Location: Northern Hemisphere
Right Ascension: 21h
Declination: +40º
Source: Greek mythology, also Arab

The story behind the name: Cygnus is one of the older constellations recognized by early civilizations. It was first seen as a bird or a hen, but became associated with several Greek myths involving swans. The shape of the constellation with a short tail and long neck stretching out suggests a flying swan more than the other birds.

As with other more ancient constellations, a number of myths have been proposed as the inspiration for the image. A well-known myth is the story of Zeus who disguised himself as a swan to seduce Leda, mother of Helen of Troy. Various children are attributed to that liaison - Helen, Clytaemnestra, Castor, and Pollox - but only Helen is consistently named as a child of Zeus.
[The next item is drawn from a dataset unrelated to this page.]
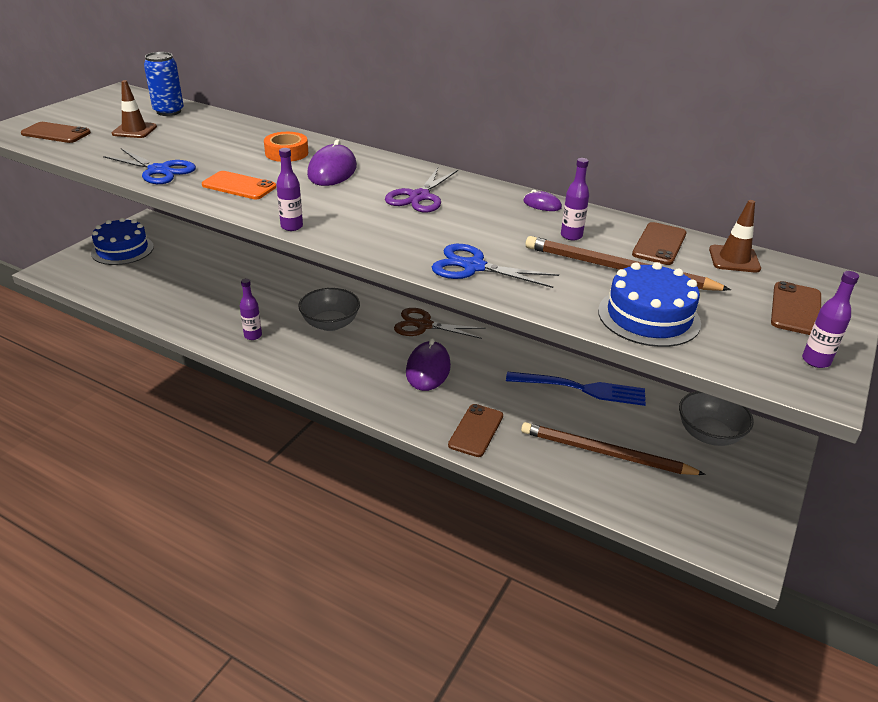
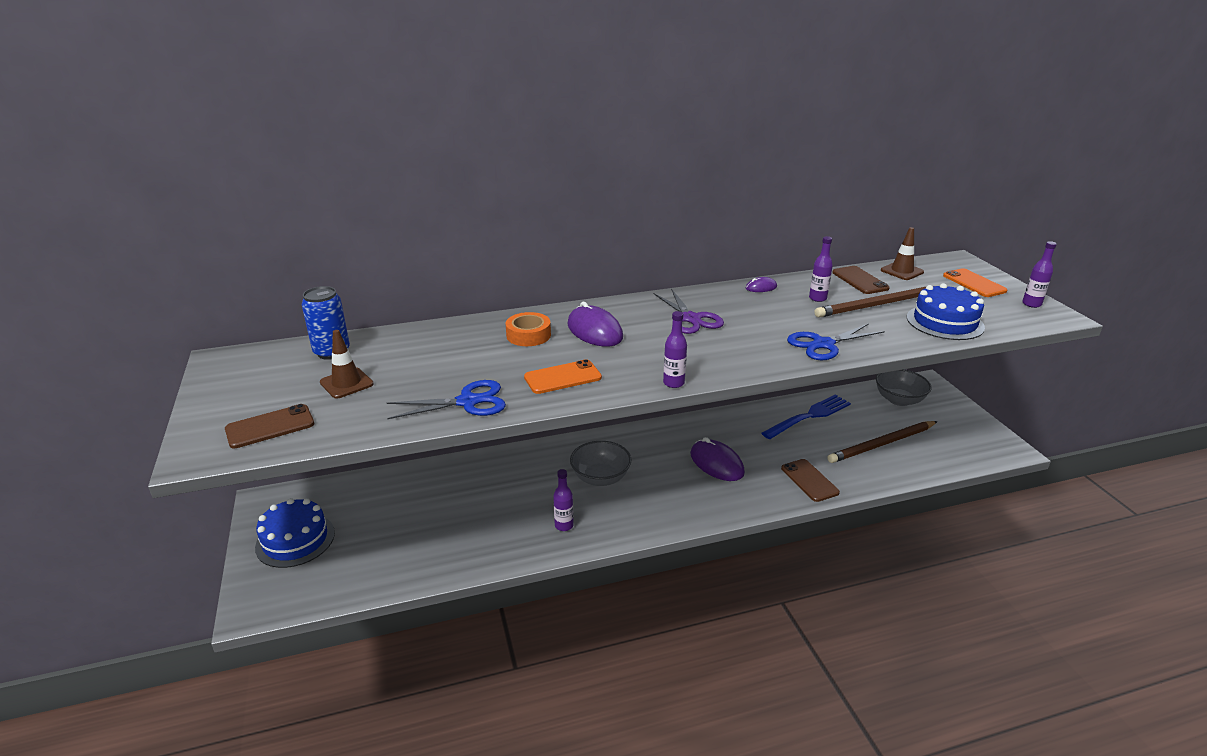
camera: 45 degrees left, 5 degrees down
(424, 325) = (660, 437): brown scissors -> none
(796, 309) = (974, 283): brown phone -> orange phone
Johannes Hevelius' Cygnus from Uranographia (1690)

Variants on this myth have Zeus seducing Nemesis, goddess of the Pelopennesian swan cult. In some variants, Nemesis is also able to transform herself into a bird. She lays an egg from which Helen will be born, but gives it to or leaves it for Leda to find. Zeus was supposed to have placed the image of a swan in the heavens to commemorate the success of his trickery.

Another myth which may be represented by the constellation is the story of Cycnus, son of Aries, who was transformed into a swan when he died.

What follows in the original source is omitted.